JOSH SMITH is a large man with a shaved head, a goatee and a look in his eyes that can only be described as stoked. And he is never more stoked than when he talks about his job, one of the strangest at the General Motors Proving Grounds, here in this suburb 45 miles northwest of Detroit.

All day, he breaks G.M. parts.

Not just any parts. Mr. Smith is a member of Red X, a team of 33 engineers who study auto parts that are malfunctioning for reasons that have everyone stumped. The work is a little bit “CSI” and a little bit “MythBusters.” Red X takes working parts and methodically torments them in controlled experiments, hoping to re-enact the demise of ones that failed.

“Every defective part is like a dead body,” says Mr. Smith, giving a tour of the premises late last month. “To figure out what killed it, we need to duplicate the crime.”

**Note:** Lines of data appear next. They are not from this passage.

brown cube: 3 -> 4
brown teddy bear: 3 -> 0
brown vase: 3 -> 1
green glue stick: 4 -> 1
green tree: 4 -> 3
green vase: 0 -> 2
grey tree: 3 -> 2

Members of this elite little group say they have gone from fixing major problems that affect hundreds of thousands of vehicles on the road to fine-tuning pre-production models that are not yet on sale. And that change highlights a message that G.M. — as well as its domestic archrival Ford — are both pitching hard these days: We’re better now. Oh, we made some stinkers in the past, no doubt about it. But that was then. Look at us now.

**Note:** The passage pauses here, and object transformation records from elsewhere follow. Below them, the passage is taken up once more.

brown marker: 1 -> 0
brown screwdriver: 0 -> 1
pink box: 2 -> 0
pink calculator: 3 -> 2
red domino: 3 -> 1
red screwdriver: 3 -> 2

It’s been a tough sell, particularly at G.M., which has lagged behind Ford in quality ratings, needed a $50 billion taxpayer bailout and just last week announced a recall of 1.3 million vehicles. (Chrysler, which is now controlled by Fiat, is in what could politely be called a “transition phase” and has yet to try, let alone pull off, a makeover.)

But in the last two months, G.M. and Ford have been handed a once-in-a-generation chance to make their case to an American buying public that is listening as never before.

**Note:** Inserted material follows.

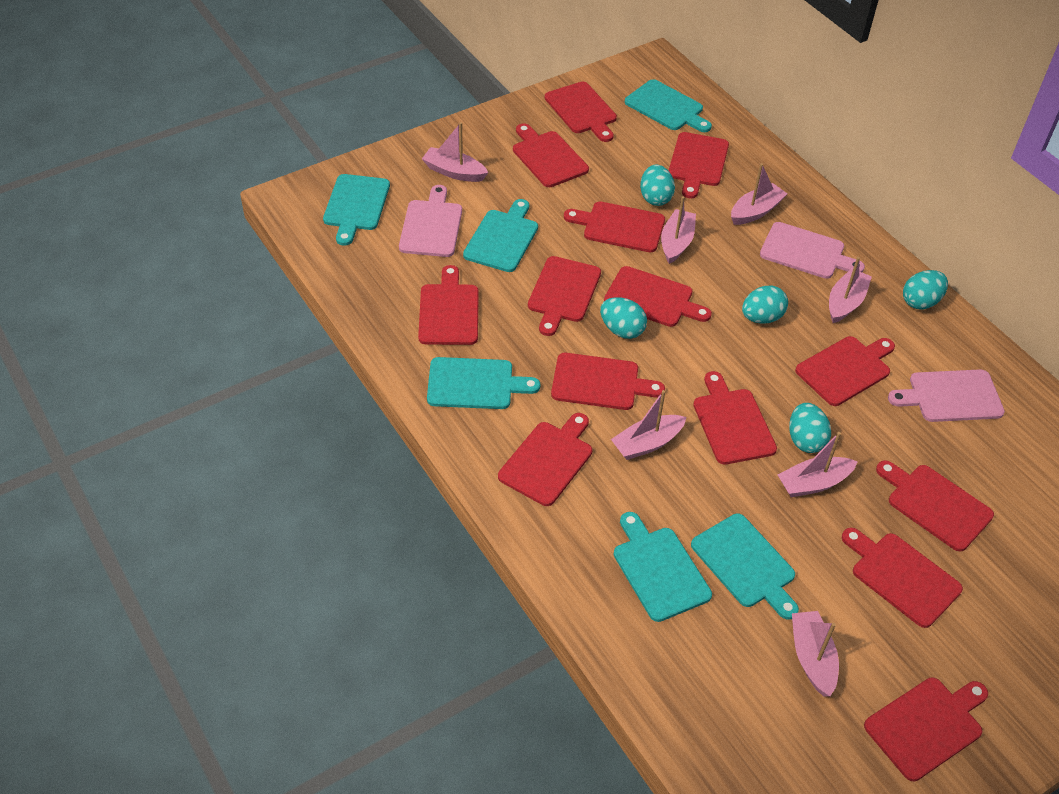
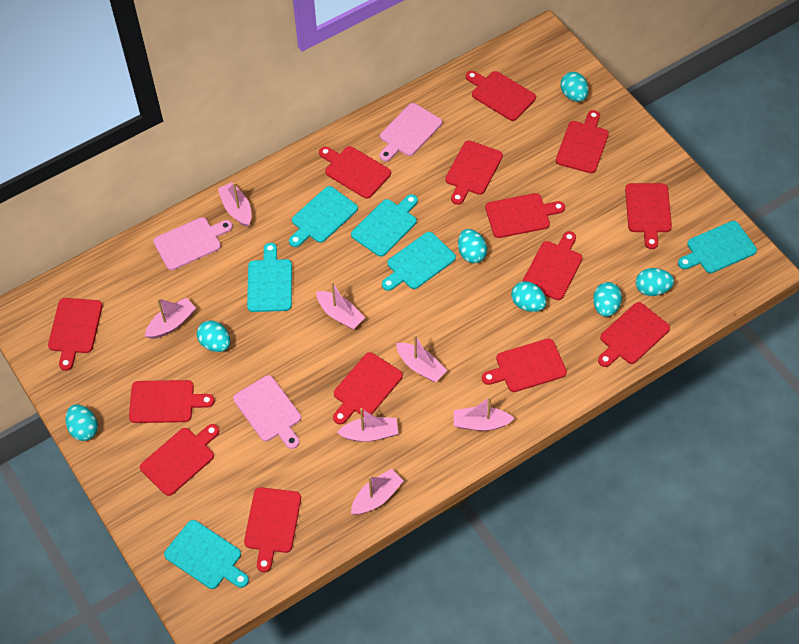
turquoise egg: 5 -> 7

Perhaps you’ve heard: Toyota, long considered the industry’s king of quality, has stumbled disastrously with a now-infamous “sudden acceleration” problem that led to the recall of more than eight million vehicles. The ordeal has included every element of an American-style corporate nightmare, including apologies, class-action lawsuits and, inevitably, Congressional hearings.

For the first time in decades, shoppers who once would have headed directly to the nearest Toyota dealership are taking a look at American automakers. A rare opportunity has knocked. But are G.M. and Ford ready to answer?

Absolutely, the companies say, and analysts and consumer surveys suggest that both companies have made substantial, if rather overdue, strides in the last three years in improving vehicle reliability.

The fuller picture is more complicated, particularly at G.M. Red X engineers may indeed focus on small-bore problems with vehicles that haven’t hit showrooms, but the company still deals with the occasional headline-making disaster — like the power-steering failures in Chevrolets and Pontiacs that spurred the recall last week.

“We’ve had reports of 13 accidents and one injury,” said Jamie Hresko, the company’s vice president for quality, sounding a little weary in a phone interview at the end of the day when the recall was announced.

“That’s a very small population of vehicles,” he said. “But I look at it this way: If we’re really all about changing the culture here, we will put the customer first. And by announcing this recall, that’s what we’re doing.”

THE history of quality is a slightly sore subject for American automakers. Ford’s vice president for global quality, Bennie Fowler, will gladly explain that it now takes just 72 hours for warranty claim information to flow from a dealer’s repair shop to the factory floor, where a manufacturing adjustment might be needed. He’s less eager to discuss the past, when that same journey took 30 days.

“You might say that all of our reforms seem like common sense and we should have been doing all of this a long time ago,” says Mr. Fowler. “I wouldn’t disagree with that. Suffice it to say, we now understand all the elements of quality, and we’re working to ensure that whatever happened in the past doesn’t happen again.”

Ford and G.M. have taken impressive steps over the last five years to improve the performance and durability of their vehicles. But every undertaking raises the same question: What took you so long?

Part of the answer, academics and industry analysts say, is that for years American carmakers made so much money from high-margin behemoths like pickup trucks and S.U.V.’s that ignoring quality held little financial downside — at least in the short term.